Thursday, July 26, 2007

Cat reaper

Cat who lives in hospice facility predicts death more reliably than staff.

In the dementia wing at Steere House Nursing and Rehabilitation Center in Providence, the cat has foretold the deaths of over 25 patients by curling up beside them in bed within four hours of their expiring. It's gotten so that if Oscar lies down with someone, the nurses hurry to call the person's family, he's that unerring

After about six months, the staff noticed Oscar would make his own rounds, just like the doctors and nurses. He’d sniff and observe patients, then sit beside people who would wind up dying in a few hours. [...]

[Dr. David] Dosa[, a geriatrician at Rhode Island Hospital], said Oscar seems to take his work seriously and is generally aloof. “This is not a cat that’s friendly to people,” he said.

Oscar is better at predicting death than the people who work there, said Dr. Joan Teno of Brown University, who treats patients at the nursing home and is an expert on care for the terminally ill.

And this really gets me.

Within a half hour the family starts to arrive.
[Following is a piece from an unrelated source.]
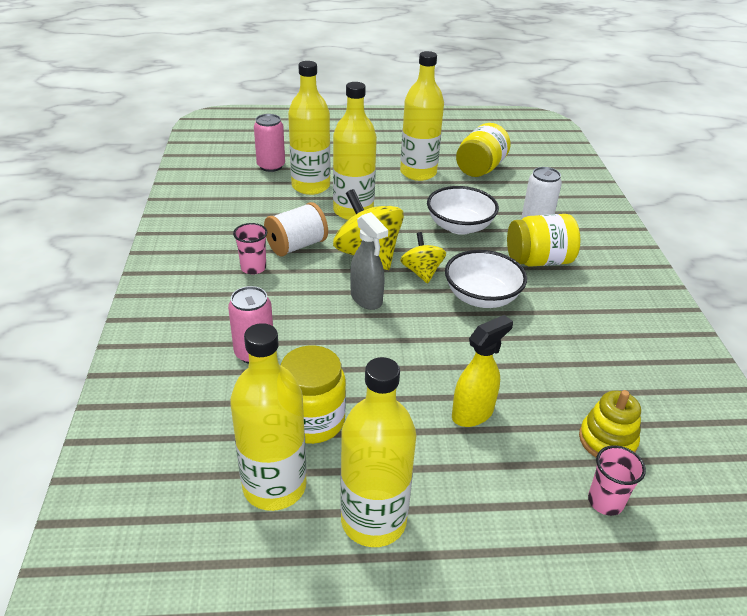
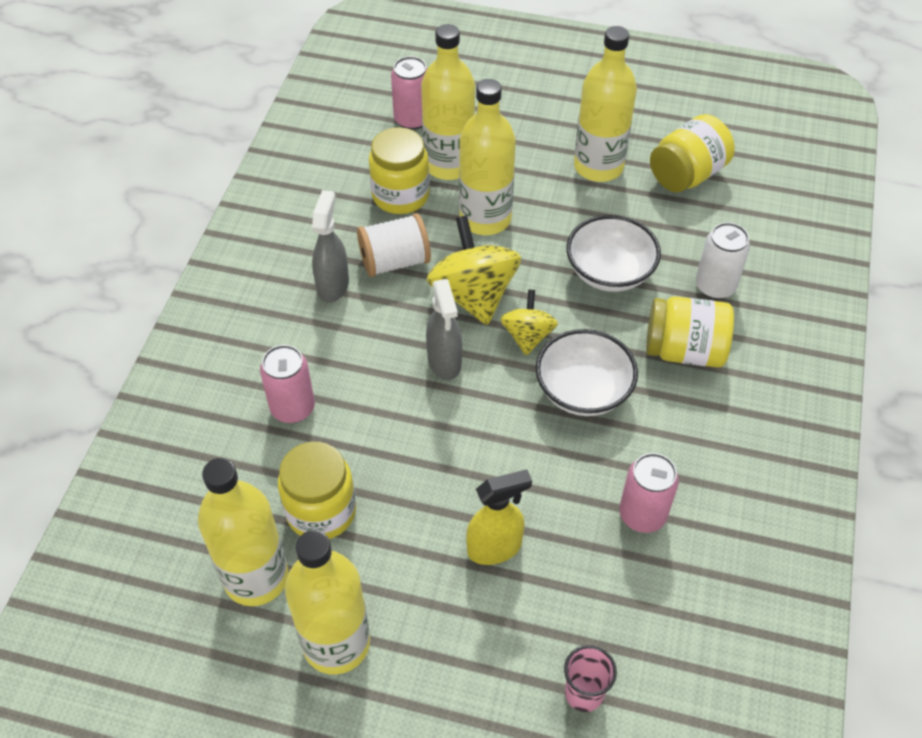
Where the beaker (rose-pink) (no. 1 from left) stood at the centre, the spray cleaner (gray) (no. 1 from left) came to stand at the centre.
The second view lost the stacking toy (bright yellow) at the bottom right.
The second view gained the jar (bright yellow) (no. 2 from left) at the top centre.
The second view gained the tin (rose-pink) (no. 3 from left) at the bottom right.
Chairs are brought into the room, where the relatives begin their vigil. The priest is called to deliver last rites. And still, Oscar has not budged, instead purring and gently nuzzling Mrs. K. A young grandson asks his mother, "What is the cat doing here?" The mother, fighting back tears, tells him, "He is here to help Grandma get to heaven." Thirty minutes later, Mrs. K. takes her last earthly breath. With this, Oscar sits up, looks around, then departs the room so quietly that the grieving family barely notices. [...]

Oscar has also provided companionship to those who would otherwise have died alone.

The detail I highlighted was omitted from the MSNBC story, but it seems key. It is hard to avoid the impression that Oscar feels compelled at least to try to warm, and even more so to comfort, a dying person.

This might seem more bizarre to me if I had not witnessed a cat doing it for another cat. Max and Lucky were rivals in our household, usually irritated with each other. They'd "box" often and occasionally get into a real brawl Yet when Lucky was 16, blind, deaf, emaciated and dying of kidney failure, I was amazed and touched to see Max casually but deliberately lying down in contact with him, hindquarters touching. A cat does not do that by accident, least of all with a cat he is not friendly with. It looked as if he was trying to comfort and orient Lucky, to not let him feel alone. I've actually called him Dr. Max since then.